Voici une décision qui pourrait rassurer certains porteurs de projet, au premier rang desquels les professionnels de l’industrie extractive de matériaux de construction. La Haute juridiction administrative a en effet admis le 3 juin 2020, de manière extrêmement précise, que l’exploitation d’une carrière pouvait répondre à une raison impérative d’intérêt public majeur, prérequis difficile à justifier - et souvent censuré par les juges - mais nécessaire pour obtenir « le droit » de porter atteinte à la conservation des espèces protégées.
Les faits sont assez simples et courants : un préfet accorde à une société, pour la réalisation de son projet de réouverture d’une carrière, une dérogation à l’interdiction de destruction d'espèces de flore et de faune sauvages protégées.
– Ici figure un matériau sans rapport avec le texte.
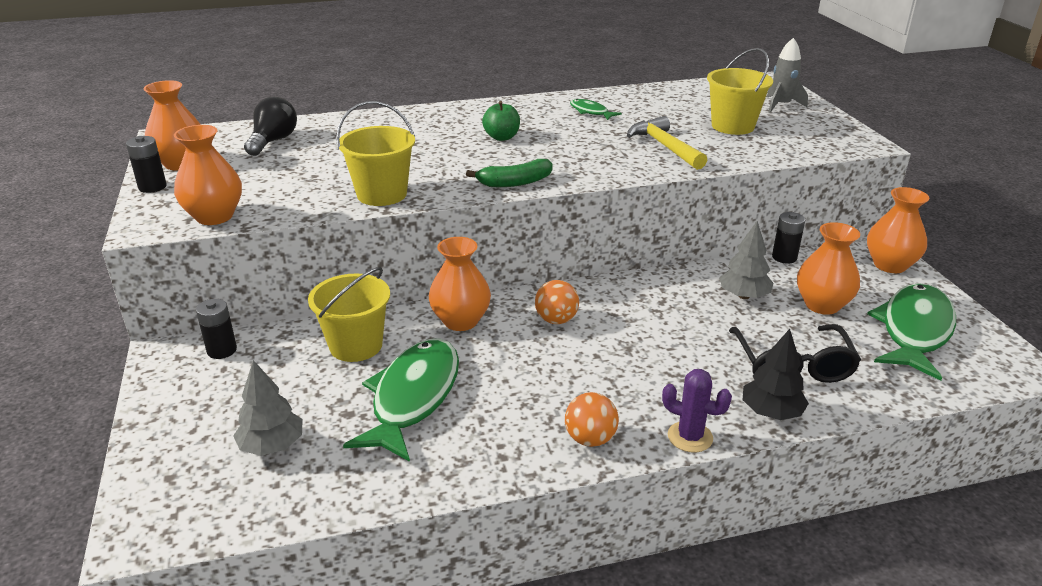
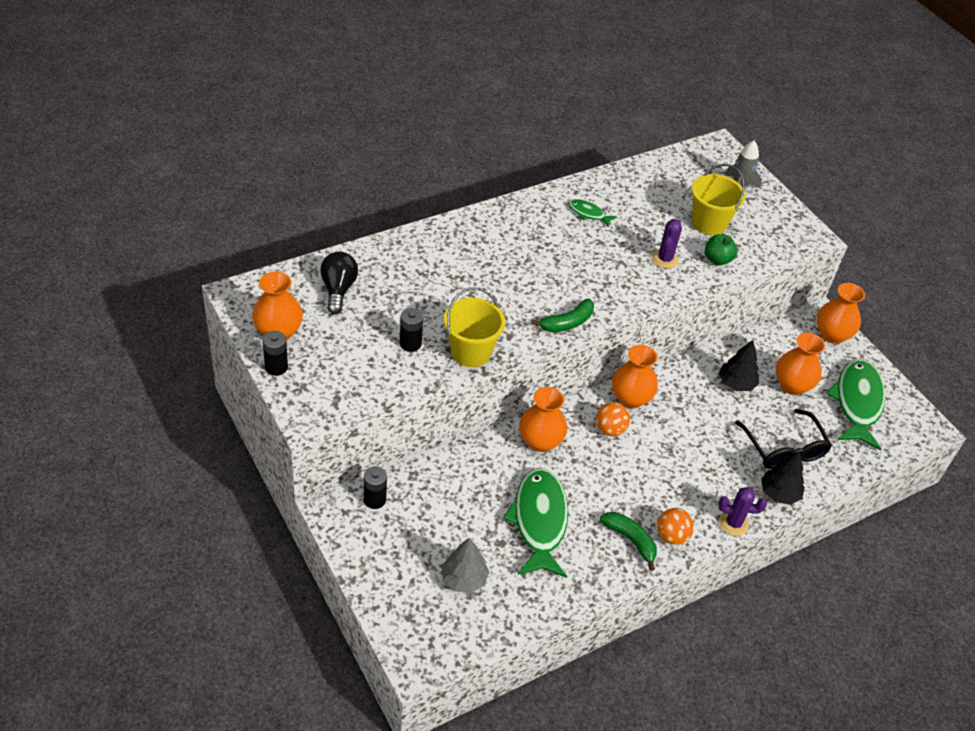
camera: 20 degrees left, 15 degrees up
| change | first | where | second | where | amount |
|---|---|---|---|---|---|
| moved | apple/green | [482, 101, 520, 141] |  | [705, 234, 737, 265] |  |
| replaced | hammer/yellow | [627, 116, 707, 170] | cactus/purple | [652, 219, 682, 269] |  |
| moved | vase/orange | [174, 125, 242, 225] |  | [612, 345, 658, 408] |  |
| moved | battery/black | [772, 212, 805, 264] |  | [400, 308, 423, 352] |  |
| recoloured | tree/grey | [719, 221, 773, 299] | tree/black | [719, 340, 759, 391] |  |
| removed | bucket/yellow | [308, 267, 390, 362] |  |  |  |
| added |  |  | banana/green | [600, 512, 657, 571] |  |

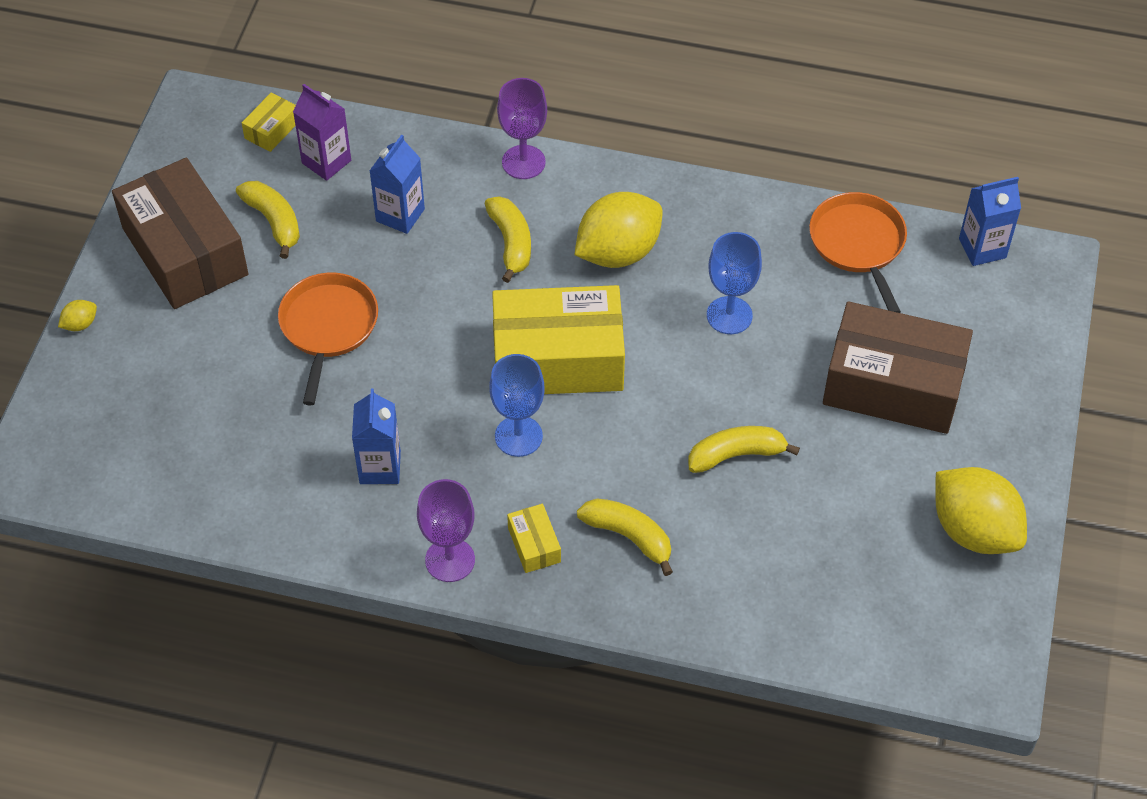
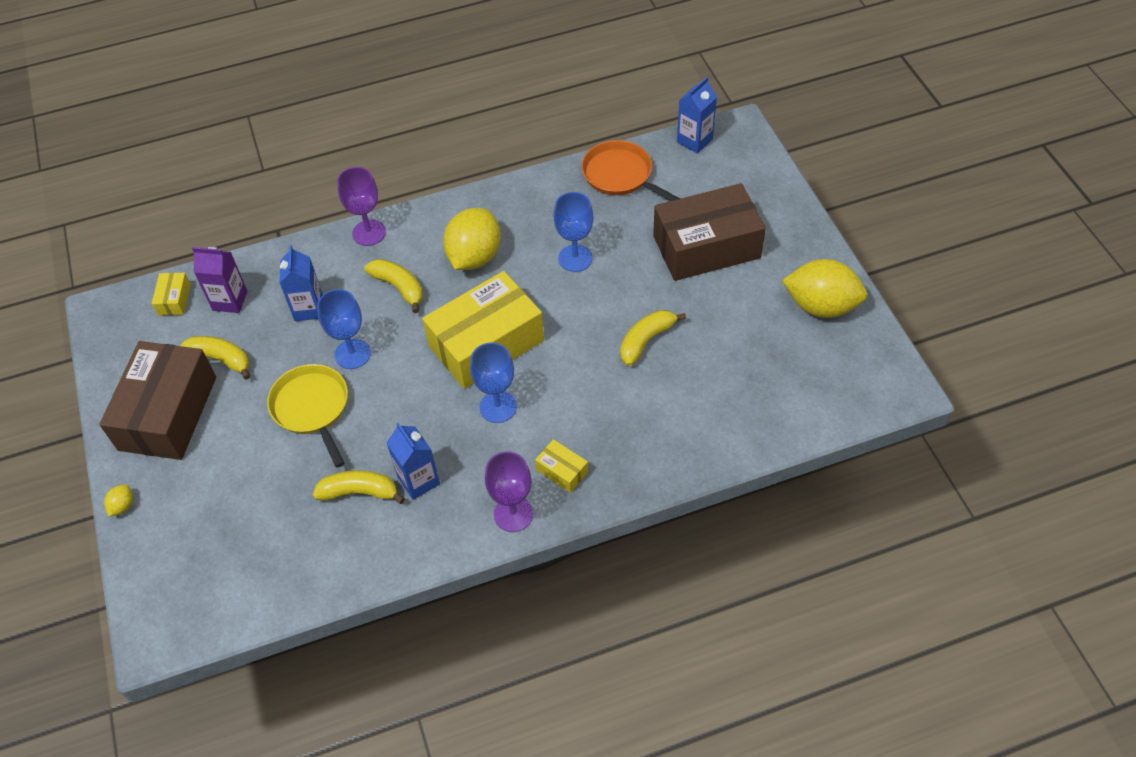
camera: 30 degrees left, 0 degrees up
| change | first | where | second | where | amount |
|---|---|---|---|---|---|
| turned | box/brown | [112, 158, 248, 309] |  | [99, 341, 216, 460] | 75 degrees clockwise |
| recoloured | pan/orange | [278, 273, 378, 406] | pan/yellow | [267, 364, 348, 467] |  |
| moved | banana/yellow | [577, 498, 673, 576] |  | [313, 470, 405, 504] |  |
| added |  |  | goblet/blue | [317, 289, 371, 369] |  |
La décision du préfet est critiquée par une association de protection de l’environnement et annulée par le tribunal administratif (TA) puis par la cour administrative d’appel (CAA). L’Etat et la société se pourvoient en cassation devant le Conseil d’Etat.
Dérogations sous conditions
Pour mémoire, l’article L. 411-1 du Code de l’environnement prohibe la destruction de certaines espèces animales et végétales menacées – dont la liste est fixée par arrêtés ministériels (art. R. 411-1 du code). Ne pas respecter cette interdiction peut coûter cher au « délinquant » : trois ans d’emprisonnement et 150 000 euros d’amende. Afin de ne pas bloquer complètement les projets, en particulier ceux qui interfèrent avec des habitats protégés et les espèces qu'ils abritent (carrières, ouvrages linéaires, etc.), le législateur a autorisé les préfets à accorder des dérogations à ce principe.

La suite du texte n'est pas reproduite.